There’s a third possibility, apparently. Wright suggests that by threatening the Israelis with the end of Jewish racehood we can wake up the unplugged tech-savvy Tel Aviv bubble to the urgency of our need. That may or may not be true – I don’t think it matters really.
There’s no doubt that Wright’s call for manipulating the Israelis through an equal rights movement is cynical. By evoking principled democracy, we can cow the Israelis – who fear democracy in Palestine/Israel – into submission. That’s fine, but I feel that there are a few errors in Wright’s analysis that undermine his main point.
The first and most obvious one is that a two-state outcome can never materialize in Palestine/Israel. The latest round of elegiac White Housing is a convenient place to mark the death of the two-state outcome. No amount of Israeli quaking is going to cure Zionism of its fixation on Palestinian land or water. The Israeli apartheid regime will also refuse to relinquish territory for ‘security’ reasons.
I also disagree with Wright that a significant portion of Israelis will ever be ready to do what it takes to de-settle the settlements. It’s not enough to engage in land swaps. The settler colonies were created to atomize contiguous Palestinian lands. The master plan was too well executed. So for a genuine two-state outcome to emerge hundreds of thousands of settler-colonists will have to be evacuated. The real question is whether the somnolent bubble is more afraid of civil war or Palestinian enfranchisement. I am convinced that the Israelis will not war with the Judeans and Samarians.
Wright is a very astute observer in several important ways, however. He understands the power inherent in a civil rights struggle, and he knows how to get there. He writes:
If Palestinians want to strike fear into the hearts of Israelis they should (a) give up on violence as a tool of persuasion; (b) give up on the current round of negotiations; and (c) start holding demonstrations in which they ask for only one thing: the right to vote.
The strategy he talks about is the right one. I’d rewrite the first sentence to read “if the Palestinians want their equal rights” in place of “strike fear into the hearts of Israelis” but I’m otherwise completely with him.
Later, Wright identifies one of the surmountable but sticky obstacles to a one-state solution: the Palestinian Authority. He says that “regional experts tell me that in general officials on the Palestinian side don’t welcome a one-state solution because that would deprive them of the power they have now, whereas they would remain prominent during the implementation of a two-state solution.”
We’ve known this for a long time. It’s just nice to see a mainstream source openly recognize that the craven, self-aggrandizing Palestinian officials are ready to sacrifice a people to personal ambition. If the New York Times is saying it, perhaps someone in the administration is thinking it. In the end I don’t know if the PA will be dismantled but Abbas et al are doing a fine job of making it obsolete. Their actions have likely quickened the wholesale adoption of the one-state struggle by Palestinians in Palestine/Israel.

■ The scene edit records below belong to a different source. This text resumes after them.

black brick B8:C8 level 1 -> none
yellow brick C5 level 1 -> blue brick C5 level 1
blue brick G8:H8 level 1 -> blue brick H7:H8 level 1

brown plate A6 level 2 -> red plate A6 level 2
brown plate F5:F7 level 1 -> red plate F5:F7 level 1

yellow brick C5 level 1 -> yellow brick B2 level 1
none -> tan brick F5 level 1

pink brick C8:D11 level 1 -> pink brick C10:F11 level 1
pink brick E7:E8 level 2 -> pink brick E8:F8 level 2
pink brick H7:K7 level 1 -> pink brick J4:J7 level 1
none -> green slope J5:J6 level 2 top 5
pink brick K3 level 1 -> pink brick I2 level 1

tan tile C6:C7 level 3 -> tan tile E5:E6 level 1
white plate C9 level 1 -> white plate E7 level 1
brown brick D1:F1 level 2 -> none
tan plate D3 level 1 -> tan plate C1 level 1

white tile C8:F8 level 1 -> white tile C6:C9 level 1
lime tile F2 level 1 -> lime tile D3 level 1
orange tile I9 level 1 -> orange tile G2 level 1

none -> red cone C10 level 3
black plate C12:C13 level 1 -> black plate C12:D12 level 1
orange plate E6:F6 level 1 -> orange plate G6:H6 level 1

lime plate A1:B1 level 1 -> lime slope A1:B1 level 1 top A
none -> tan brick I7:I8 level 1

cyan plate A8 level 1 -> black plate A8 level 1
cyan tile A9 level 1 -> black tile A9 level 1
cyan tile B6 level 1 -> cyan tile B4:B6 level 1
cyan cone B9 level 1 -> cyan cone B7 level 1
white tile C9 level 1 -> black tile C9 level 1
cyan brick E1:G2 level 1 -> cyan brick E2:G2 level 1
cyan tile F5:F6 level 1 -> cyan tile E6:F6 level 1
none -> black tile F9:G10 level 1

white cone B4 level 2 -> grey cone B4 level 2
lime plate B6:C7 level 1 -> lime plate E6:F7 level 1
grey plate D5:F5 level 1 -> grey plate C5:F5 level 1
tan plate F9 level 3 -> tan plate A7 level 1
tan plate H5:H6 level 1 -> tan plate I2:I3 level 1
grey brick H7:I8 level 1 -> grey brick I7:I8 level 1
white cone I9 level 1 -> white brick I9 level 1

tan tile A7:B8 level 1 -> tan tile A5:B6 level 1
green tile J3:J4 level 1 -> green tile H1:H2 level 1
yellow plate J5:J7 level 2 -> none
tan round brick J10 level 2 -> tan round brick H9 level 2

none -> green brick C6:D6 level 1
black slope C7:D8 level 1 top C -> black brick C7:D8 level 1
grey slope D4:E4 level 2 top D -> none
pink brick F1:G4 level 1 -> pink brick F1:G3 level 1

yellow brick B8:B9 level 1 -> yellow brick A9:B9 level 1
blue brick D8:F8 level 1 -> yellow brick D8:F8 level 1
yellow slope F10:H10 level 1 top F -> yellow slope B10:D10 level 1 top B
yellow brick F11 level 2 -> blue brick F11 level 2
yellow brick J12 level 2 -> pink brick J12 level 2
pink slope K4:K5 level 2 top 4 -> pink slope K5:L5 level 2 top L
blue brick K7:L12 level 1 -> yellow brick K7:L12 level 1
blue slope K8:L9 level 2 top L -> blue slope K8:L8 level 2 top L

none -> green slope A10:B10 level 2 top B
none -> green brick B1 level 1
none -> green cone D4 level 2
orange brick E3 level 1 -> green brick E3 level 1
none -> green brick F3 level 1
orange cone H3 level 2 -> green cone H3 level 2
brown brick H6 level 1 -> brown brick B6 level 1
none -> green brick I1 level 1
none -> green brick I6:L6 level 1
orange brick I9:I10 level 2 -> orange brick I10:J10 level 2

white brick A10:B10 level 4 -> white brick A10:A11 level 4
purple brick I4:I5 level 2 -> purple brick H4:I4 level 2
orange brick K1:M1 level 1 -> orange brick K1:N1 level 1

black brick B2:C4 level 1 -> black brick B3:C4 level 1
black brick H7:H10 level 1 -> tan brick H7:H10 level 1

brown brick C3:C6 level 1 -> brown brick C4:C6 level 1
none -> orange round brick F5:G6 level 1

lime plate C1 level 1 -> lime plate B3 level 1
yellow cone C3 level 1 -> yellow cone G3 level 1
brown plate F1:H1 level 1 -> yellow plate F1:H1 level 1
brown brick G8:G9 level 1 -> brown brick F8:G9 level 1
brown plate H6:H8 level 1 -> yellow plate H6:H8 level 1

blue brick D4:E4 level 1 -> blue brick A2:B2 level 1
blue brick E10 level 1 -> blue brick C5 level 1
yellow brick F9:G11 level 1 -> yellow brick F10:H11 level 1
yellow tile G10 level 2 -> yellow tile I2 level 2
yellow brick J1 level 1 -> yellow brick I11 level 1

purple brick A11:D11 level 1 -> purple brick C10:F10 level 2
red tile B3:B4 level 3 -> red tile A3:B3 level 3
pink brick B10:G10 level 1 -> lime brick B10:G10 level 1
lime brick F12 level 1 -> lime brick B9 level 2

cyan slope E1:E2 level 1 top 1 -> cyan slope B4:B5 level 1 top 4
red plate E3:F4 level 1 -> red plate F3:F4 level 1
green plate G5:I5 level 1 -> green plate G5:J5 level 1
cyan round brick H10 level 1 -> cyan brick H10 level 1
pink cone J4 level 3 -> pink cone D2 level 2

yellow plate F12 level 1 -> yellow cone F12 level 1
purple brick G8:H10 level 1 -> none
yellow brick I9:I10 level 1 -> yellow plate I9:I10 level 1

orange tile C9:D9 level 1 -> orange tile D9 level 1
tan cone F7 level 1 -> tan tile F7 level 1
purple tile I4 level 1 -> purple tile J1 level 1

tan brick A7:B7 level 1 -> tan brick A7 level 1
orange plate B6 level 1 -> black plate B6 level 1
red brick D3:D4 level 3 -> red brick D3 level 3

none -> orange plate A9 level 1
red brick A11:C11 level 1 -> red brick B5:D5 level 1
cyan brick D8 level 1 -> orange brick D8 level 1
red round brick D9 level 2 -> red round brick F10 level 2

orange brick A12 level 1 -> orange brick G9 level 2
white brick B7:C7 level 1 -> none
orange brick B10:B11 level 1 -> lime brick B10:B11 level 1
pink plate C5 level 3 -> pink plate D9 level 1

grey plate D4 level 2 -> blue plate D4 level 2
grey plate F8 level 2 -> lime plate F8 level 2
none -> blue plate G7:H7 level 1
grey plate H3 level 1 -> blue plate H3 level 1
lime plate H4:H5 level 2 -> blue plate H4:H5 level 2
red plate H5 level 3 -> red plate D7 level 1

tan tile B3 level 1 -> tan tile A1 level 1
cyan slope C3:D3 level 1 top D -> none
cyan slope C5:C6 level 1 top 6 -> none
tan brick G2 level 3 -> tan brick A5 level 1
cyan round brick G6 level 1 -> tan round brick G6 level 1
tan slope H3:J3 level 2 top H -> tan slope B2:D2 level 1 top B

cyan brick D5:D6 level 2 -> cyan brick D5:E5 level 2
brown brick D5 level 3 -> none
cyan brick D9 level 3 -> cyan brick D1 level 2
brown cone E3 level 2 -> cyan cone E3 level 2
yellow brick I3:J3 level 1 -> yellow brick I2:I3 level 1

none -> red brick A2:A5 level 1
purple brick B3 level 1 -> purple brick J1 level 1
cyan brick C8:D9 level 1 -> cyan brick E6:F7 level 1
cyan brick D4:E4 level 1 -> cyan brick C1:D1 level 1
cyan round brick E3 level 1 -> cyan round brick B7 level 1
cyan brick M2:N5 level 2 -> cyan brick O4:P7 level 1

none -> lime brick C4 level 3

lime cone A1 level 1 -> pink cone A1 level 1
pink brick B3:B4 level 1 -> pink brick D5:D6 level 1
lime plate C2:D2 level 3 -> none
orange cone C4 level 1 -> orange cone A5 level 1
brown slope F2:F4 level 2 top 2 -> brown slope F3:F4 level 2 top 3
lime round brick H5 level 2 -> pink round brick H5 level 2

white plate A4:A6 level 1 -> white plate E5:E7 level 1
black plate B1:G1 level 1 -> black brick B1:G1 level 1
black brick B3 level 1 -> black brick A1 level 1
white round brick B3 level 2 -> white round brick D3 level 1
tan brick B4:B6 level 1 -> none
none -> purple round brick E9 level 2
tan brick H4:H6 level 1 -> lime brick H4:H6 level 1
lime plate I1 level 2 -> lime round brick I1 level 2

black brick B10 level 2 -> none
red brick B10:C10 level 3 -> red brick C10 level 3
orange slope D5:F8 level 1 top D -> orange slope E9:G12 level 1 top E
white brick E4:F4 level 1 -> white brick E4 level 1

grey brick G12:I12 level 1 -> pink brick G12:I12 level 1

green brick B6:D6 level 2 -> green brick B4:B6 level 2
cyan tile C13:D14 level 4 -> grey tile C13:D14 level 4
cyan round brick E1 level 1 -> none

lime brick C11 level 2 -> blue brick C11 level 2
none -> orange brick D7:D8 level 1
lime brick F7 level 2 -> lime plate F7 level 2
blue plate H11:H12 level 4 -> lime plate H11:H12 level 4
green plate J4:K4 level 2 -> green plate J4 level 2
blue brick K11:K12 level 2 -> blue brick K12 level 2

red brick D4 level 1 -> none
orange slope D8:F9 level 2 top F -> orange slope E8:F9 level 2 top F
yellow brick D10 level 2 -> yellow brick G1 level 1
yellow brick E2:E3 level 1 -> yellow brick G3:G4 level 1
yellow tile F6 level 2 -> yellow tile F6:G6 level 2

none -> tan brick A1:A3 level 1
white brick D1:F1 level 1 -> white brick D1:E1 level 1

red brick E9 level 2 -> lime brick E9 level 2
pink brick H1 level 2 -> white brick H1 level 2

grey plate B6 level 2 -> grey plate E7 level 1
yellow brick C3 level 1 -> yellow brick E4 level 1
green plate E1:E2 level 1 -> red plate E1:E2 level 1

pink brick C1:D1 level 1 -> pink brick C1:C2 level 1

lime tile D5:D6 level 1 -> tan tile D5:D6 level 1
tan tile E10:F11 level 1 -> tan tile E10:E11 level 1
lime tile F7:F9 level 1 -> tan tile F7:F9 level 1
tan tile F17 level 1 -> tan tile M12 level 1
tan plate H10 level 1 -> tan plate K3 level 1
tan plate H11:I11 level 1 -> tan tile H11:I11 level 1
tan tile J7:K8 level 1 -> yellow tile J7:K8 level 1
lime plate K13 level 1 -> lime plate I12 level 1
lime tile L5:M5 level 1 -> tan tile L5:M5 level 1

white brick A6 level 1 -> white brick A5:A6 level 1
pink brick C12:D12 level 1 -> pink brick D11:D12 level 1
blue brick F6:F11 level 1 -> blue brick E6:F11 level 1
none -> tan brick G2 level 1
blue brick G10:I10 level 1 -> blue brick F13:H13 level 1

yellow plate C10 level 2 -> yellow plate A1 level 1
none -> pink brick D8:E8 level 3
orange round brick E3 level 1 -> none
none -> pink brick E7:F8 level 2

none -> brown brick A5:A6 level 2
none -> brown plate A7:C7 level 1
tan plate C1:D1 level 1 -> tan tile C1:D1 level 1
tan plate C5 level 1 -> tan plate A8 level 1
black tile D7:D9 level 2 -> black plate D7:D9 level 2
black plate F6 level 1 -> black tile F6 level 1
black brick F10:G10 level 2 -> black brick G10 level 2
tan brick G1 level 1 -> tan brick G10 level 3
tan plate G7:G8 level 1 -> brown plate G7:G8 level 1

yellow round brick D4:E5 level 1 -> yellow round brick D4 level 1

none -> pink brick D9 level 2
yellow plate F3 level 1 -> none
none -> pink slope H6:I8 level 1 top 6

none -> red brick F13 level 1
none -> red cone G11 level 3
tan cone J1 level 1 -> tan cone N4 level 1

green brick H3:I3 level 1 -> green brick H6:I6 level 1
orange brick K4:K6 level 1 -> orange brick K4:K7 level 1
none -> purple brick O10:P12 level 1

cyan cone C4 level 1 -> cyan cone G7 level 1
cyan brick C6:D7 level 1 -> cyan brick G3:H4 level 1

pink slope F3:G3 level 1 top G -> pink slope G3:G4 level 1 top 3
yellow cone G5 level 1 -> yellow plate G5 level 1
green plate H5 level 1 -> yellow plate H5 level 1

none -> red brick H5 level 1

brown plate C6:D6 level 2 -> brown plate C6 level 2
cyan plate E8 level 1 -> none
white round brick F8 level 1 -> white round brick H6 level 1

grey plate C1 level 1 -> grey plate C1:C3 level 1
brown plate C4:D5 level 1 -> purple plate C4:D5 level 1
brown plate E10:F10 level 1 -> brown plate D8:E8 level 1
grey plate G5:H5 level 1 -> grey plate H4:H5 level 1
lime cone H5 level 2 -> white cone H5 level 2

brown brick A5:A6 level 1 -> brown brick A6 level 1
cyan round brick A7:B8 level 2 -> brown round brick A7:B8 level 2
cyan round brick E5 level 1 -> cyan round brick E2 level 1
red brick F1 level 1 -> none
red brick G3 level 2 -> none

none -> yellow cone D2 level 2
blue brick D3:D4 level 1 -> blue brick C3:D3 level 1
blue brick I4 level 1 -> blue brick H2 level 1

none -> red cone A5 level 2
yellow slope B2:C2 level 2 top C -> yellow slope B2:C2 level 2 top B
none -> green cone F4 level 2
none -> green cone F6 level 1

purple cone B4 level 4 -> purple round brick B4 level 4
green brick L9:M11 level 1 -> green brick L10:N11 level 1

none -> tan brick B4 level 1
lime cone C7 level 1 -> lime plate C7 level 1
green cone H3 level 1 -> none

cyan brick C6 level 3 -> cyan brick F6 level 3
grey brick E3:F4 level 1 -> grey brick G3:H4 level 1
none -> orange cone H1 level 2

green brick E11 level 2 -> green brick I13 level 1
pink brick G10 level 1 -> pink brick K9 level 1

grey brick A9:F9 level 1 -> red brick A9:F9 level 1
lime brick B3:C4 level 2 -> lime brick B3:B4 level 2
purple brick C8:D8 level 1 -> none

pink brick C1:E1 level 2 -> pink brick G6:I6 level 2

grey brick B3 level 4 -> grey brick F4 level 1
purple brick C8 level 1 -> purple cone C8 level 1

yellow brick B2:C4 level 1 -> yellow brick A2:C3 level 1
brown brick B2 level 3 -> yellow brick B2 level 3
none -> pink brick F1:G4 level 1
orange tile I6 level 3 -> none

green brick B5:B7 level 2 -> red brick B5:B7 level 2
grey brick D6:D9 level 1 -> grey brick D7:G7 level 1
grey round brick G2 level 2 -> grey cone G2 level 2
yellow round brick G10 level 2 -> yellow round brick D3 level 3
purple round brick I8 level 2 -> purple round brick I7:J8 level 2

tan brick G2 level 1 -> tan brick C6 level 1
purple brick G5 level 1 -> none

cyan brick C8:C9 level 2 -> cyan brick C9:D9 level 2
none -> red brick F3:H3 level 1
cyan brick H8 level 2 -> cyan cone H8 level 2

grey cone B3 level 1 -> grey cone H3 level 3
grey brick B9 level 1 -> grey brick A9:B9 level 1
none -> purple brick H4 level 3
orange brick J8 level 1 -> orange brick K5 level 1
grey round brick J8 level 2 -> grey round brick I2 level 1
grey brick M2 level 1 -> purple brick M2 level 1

Perhaps credible leaders like Azmi Bishara will step in to fill the void.
In all, Wright’s article was a net positive. He is clearly struggling with the idea of a Jewish state, and may want to preserve it for whatever reason. But I think that people like Wright are on the right track and will eventually come to see that there isn’t an alternative to the one-state solution. Not that I’d want one.
Finally, and slightly off-topic, I’d like to respectfully disagree with Jerome Slater’s belief that the one-state solution is a bad idea. I don’t think that the Zionists are necessarily any worse than any other racists in history, and many of them have made (turbulent and ongoing) transitions into humanity’s fold.